The technique holds promise for accelerating studies of autoimmune diseases, which are caused when the body’s immune system attacks healthy cells, organs or tissues. For example, Type 1 diabetes is caused by T cells attacking insulin-producing cells in the pancreas.
The key to the new technique is its ability to quickly modify mice so they make large quantities of just one population of T lymphocytes, which has a specific type of T-cell receptor (TCR), according to Dario Vignali, PhD, Immunology. The TCR is a protein on the surface of T cells that binds to the specific target the cell is genetically programmed to attack. Variations in the TCR’s structure make each receptor unique and responsive to a different target. Vignali is senior author of a report on this work that appears in the March issue of Nature Methods.

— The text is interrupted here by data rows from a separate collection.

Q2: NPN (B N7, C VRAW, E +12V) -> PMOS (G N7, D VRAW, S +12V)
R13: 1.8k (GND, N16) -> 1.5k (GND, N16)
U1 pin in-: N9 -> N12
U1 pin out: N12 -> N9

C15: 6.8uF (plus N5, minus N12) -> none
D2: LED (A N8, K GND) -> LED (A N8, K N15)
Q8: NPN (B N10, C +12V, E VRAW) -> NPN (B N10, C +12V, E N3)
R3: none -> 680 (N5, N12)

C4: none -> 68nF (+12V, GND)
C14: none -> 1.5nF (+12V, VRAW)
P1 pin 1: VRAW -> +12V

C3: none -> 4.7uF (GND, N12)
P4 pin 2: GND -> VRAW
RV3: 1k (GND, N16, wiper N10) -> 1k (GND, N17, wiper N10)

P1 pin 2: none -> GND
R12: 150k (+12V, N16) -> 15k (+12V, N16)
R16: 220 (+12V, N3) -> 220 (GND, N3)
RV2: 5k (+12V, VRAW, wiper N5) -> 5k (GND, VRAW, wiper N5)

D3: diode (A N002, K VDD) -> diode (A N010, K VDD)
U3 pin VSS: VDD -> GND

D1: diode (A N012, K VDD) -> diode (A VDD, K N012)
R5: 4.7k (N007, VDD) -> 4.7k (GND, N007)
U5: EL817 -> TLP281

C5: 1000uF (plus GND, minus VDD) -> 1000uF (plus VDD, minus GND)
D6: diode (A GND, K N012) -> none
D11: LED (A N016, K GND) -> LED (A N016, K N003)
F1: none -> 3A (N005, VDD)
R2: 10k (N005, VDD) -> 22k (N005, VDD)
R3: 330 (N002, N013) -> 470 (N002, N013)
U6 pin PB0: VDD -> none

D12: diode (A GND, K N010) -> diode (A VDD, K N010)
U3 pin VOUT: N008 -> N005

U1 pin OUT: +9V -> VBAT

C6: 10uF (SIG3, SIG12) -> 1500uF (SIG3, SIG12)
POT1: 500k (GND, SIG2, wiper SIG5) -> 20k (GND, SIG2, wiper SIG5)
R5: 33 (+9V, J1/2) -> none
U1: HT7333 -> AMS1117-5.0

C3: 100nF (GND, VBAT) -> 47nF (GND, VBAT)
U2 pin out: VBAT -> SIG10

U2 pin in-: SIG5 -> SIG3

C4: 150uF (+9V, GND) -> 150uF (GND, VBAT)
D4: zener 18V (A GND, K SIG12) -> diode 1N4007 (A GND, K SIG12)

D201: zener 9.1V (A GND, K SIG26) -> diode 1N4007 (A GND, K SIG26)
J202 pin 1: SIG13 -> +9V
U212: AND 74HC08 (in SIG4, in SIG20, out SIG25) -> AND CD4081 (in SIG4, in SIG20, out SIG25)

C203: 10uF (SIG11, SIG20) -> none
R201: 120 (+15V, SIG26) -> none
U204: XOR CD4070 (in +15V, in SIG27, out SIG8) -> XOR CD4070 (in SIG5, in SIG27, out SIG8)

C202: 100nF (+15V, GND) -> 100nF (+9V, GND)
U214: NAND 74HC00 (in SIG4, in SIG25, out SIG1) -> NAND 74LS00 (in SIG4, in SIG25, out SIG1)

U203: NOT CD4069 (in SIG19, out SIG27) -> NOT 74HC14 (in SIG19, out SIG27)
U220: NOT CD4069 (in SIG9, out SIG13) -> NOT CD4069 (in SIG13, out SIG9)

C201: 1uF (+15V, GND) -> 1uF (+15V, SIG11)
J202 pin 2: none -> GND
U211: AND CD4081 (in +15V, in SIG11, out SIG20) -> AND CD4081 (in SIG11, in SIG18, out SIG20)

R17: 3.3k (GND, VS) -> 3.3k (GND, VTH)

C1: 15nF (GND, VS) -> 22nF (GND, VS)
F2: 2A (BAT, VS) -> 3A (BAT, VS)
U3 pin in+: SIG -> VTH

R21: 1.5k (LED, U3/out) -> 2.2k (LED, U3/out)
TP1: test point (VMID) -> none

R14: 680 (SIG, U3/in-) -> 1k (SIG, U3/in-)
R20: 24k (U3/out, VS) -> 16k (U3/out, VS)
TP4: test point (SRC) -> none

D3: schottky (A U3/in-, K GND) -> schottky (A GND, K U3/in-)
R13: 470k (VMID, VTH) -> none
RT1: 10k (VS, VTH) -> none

The TCR is also critical to the thymus’ ability to identify and delete newly made T cells that cannot distinguish between the body and legitimate targets, such as bacteria. “Before we developed a way to quickly and efficiently produce mice with T cells that carried specific TCRs, much of the research in this area was too slow, especially for work that has such promise for developing new treatments for immune system diseases,” Vignali said. “Now we are working with these mice to study how T cells with the wrong TCR cause Type 1 diabetes.”
Jeff Holst, PhD, the postdoctoral scientist in Vignali’s laboratory who did much of the work, is first author of the Nature Methods paper. Other authors of this paper include Kate Vignali and Amanda Burton of Immunology.
Last update: March 2006